THIS WEEK IN COMICS! (12/29/10 – Winding Down)


Monday, December 27, 2010

From "MOON?Subaru Solitude Standing"; art by Masahito Soda.

Yes, time is running out for 2010, and panic seems a natural enough reaction. Do you have money left after the holidays? Not me. Luckily, there’s not much in the way of comics due either, though a few standouts are notable. Let’s be both lazy and industrious and get right to them:

Crickets #3: Being the latest comic book release by Sammy Harkham, now self-publisher of an oversized 48-page showcase for self-contained material, some of it published online by Vice. The showpiece is Blood of the Virgin, a fascinating stretch of time from the life of a 1970s exploitation movie studio functionary, constantly seeing his desires swapped out like spicy footage cut from one picture for the benefit of another. Smartly detailed, keenly observed lit comics stuff. Note that the serial from issues #1 and #2 does not continue. I reviewed it here; $8.00.

Bigfoot: The second Drawn and Quarterly edition of work by Quebec-born Pascal Girard, following last year’s English-language publication of Nicolas, his autobiographical account of familial grief. Everything is reversed in this, a fictional, full-color 48-page hardcover album (10.1″ x 7.6″) concerning a young man’s unhappy coping with his unwanted status as subject of an internet video fad, among other teenage hazards. Preview; $19.95.

The Man of Glass: Nothing like the delayed reaction of UK-published comics arriving via Diamond several lunar cycles later. A 48-page color from Danish artist Martin Flink, following a boxer down a purportedly lyrical road to ruin. From Accent UK. Video preview; $5.95.

The Bulletproof Coffin #6 (of 6): Meanwhile, David Hine & Shaky Kane polish off their 2010 by beckoning comic book ultra-collector Steve Norman — a man more literally prone to seeing bits of his life replaced by his most beloved gobs of sensational culture — toward a climactic meeting with their own withered alter egos. Yet the elusive Kane in particular seems hardly less agile from his absence, in or out of the story itself. Preview; $3.99.

EmiTown Vol. 1: I don’t know a lot about this, but it’s a 400-page(!) Image collection of sketchbook diary comics by Emi Lenox, a Portland-based webcomics artist — the webcomic being, I believe, the sketchbook diary — working in a smooth, versatile manga-informed style; $24.99.

John Carter of Mars: Weird Worlds: In which the magic of media licensing results in Dark Horse dropping a 112-page softcover collection of early ’70s DC comics pertinent to the Edgar Rice Burroughs creation of the title (and a brief boom of interest in pulp-originated characters at the publisher; see also: Michael Wm.
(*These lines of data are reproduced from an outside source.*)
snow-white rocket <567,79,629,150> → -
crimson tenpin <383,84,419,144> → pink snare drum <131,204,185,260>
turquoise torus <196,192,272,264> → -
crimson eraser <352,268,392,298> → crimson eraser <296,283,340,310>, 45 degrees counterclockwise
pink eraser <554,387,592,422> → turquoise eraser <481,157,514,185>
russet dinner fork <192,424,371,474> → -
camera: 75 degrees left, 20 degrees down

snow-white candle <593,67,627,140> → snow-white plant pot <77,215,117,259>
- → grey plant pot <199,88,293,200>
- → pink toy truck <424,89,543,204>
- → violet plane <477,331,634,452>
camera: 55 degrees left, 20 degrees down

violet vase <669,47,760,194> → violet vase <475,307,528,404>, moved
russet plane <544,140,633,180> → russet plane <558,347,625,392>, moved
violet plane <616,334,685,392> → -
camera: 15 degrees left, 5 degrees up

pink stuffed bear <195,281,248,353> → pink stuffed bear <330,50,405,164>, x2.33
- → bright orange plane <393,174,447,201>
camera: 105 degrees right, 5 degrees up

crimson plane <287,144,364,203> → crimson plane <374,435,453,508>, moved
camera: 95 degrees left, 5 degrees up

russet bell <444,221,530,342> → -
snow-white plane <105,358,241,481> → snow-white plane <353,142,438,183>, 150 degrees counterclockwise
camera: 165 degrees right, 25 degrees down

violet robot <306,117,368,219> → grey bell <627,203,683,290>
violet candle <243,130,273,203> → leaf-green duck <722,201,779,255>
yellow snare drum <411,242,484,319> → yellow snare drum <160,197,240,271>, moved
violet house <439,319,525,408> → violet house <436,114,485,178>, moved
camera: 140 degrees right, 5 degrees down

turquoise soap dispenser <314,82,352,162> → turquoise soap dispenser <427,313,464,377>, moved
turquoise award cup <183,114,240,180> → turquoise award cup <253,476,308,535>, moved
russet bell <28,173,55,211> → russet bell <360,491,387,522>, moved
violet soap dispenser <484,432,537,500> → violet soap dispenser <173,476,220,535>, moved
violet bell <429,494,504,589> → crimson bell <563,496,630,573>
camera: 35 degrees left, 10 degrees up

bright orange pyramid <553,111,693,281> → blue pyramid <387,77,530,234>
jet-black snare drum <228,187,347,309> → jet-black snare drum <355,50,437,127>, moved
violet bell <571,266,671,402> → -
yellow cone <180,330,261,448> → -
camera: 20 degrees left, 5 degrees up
Kaluta on The Shadow). Marv Wolfman writes, with Murphy Anderson & Gray Morrow drawing a backup serial from Joe Kubert’s Tarzan of the Apes (#207-209, 1972), and Anderson continuing the story into the newly-launched Weird Worlds, after which additional stories were drawn by Sal Amendola and a young Howard Chaykin (#1-7, 1972-73). Chaykin’s own Ironwolf would take over Weird Worlds for its final three issues, not collected here but easy to find in a 1986 DC one-off, if you’re so interested; $14.99.

DC Comics Presents: T.H.U.N.D.E.R. Agents #1: Ah, but DC is perfectly capable of printing its own inexpensive compilation of materials it didn’t initially handle. Witness this 96-page comic book-format package of materials from issues #1, #2 and #7 of the mid-’60s Tower Comics science hero team series, certainly featuring art by co-creator Wally Wood and at least soliciting turns by Gil Kane and Steve Ditko, although I presume there won’t be enough room to actually include all of the contents of every issue; $7.99.

Hellboy: The Sleeping and the Dead #1 (of 2): Beginning what I think is going to be an array of guest artist-driven short projects for the venerable Mike Mignola creation, here with the participation of Scott Hampton. Still to come is the second half of the current Mignola/Duncan Fegredo series (Hellboy: The Fury), after which creator/writer Mignola plans to return to art duties for the central story. Preview; $3.50.

Elephantmen #29: More from Richard Starkings’ reliably odd anthropomorphic-and-dangerous sci-fi series, I think featuring some work by Marian Churchland; $3.50.

Drew Friedman’s Sideshow Freaks: Finally, an appropriately tangential but no doubt comical book to round out this week of reflection – a suite of 50 color portraits of renowned human oddities by the great illustrator. From Blast Books (a fine publisher of alternative manga in the ’90s, counting Suehiro Maruo’s Mr. Arashi’s Amazing Freak Show and Hideshi Hino’s Panorama of Hell among its projects, along with the seminal anthology Comics Underground Japan); $19.95.